HURON, Ohio –October 16, 2013 — By 8 a.m. on an unseasonably warm, sunny October day, wildlife officials are speeding across fairly calm water toward gill nets they’ve set near Huron and Vermilion.
Ohio Department of Natural Resources workers expect the nets, which they set on Lake Erie the previous evening, to yield a catch of walleye and white bass, among other species, that they plan to count and study to determine adult population numbers and health during ODNR’s annual October fish survey.
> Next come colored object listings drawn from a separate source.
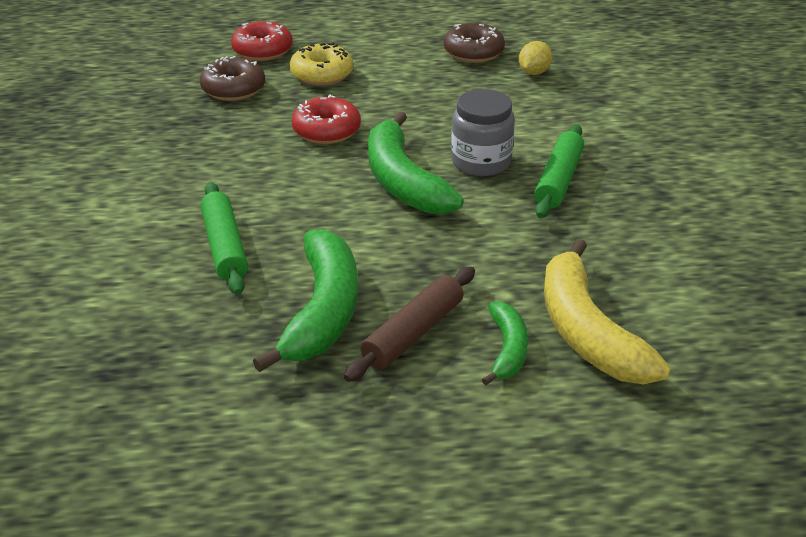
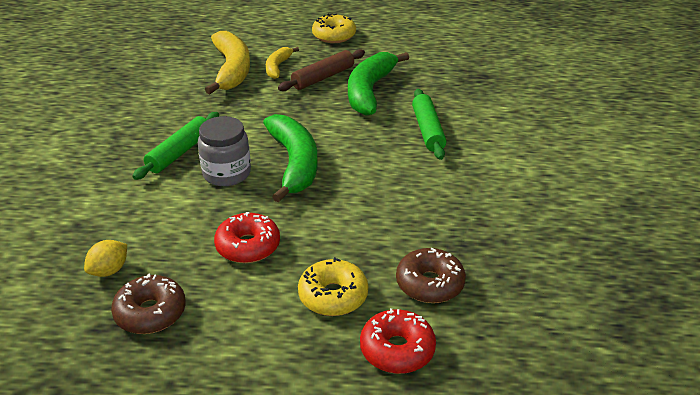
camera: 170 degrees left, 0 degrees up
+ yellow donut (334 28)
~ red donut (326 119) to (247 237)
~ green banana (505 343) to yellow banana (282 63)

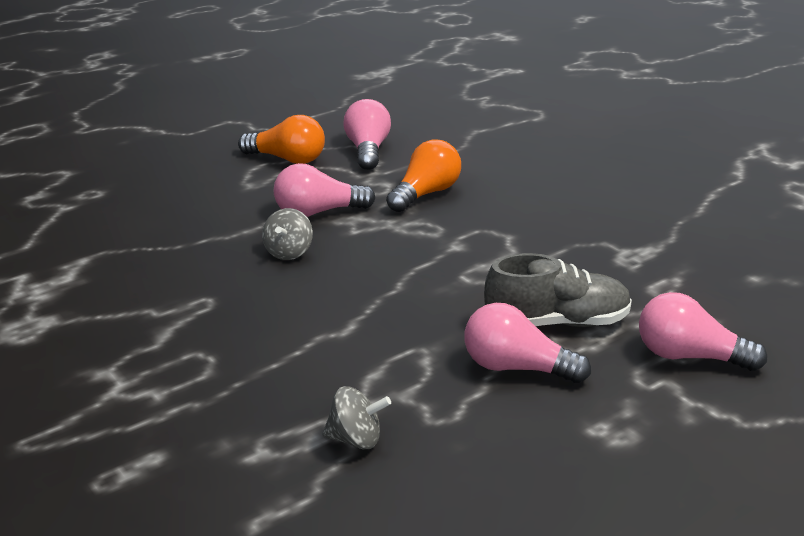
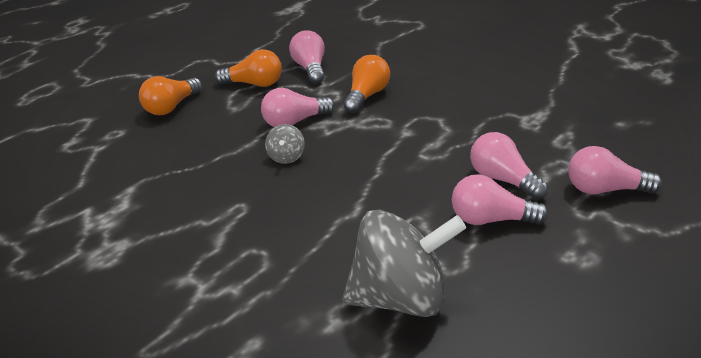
camera: 10 degrees left, 5 degrees up
+ orange light bulb (170 95)
~ grey shoe (558 290) to pink light bulb (509 166)
~ grey spinning top (356 417) = (404 263) x2.29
Ultimately, the information they obtain from studying these fish will help ODNR and wildlife agencies from Michigan, Pennsylvania, New York and Ontario set how many walleye can be harvested — by commercial and sport anglers — from the lake next year, said Chris Vandergoot, fisheries biologist supervisor at ODNR’s Sandusky Fish Research Unit.
Walleye are one of the most economically important fish on Lake Erie and one of the most sought-after game fish. White bass are included in the survey because they tend to be in the water column with walleye and are an important open-water predatory fish.
When the ODNR boat reaches its first destination — a net about a mile offshore from Vermilion — fisheries biologist Travis Hartman and lab/boat technician Brian Schmidt start reeling in the net full of fish while Capt. Jim McFee keeps the boat steady in the slight roll of the lake.
Up come white bass and walleye with some gizzard shad, catfish, suckers and sheepshead mixed in. The gill nets trap the fish by their gills, or in the case of walleye, their teeth.
A few skip out of the net, but most of them are successfully caught and put into large plastic tubs.
Huron is what ODNR considers the boundary between the Western and Central basins. It’s a good spot to nab walleye because they’re returning from their summer trip to the deeper, cooler waters of the other basins and are headed back to the Western Basin, Hartman said.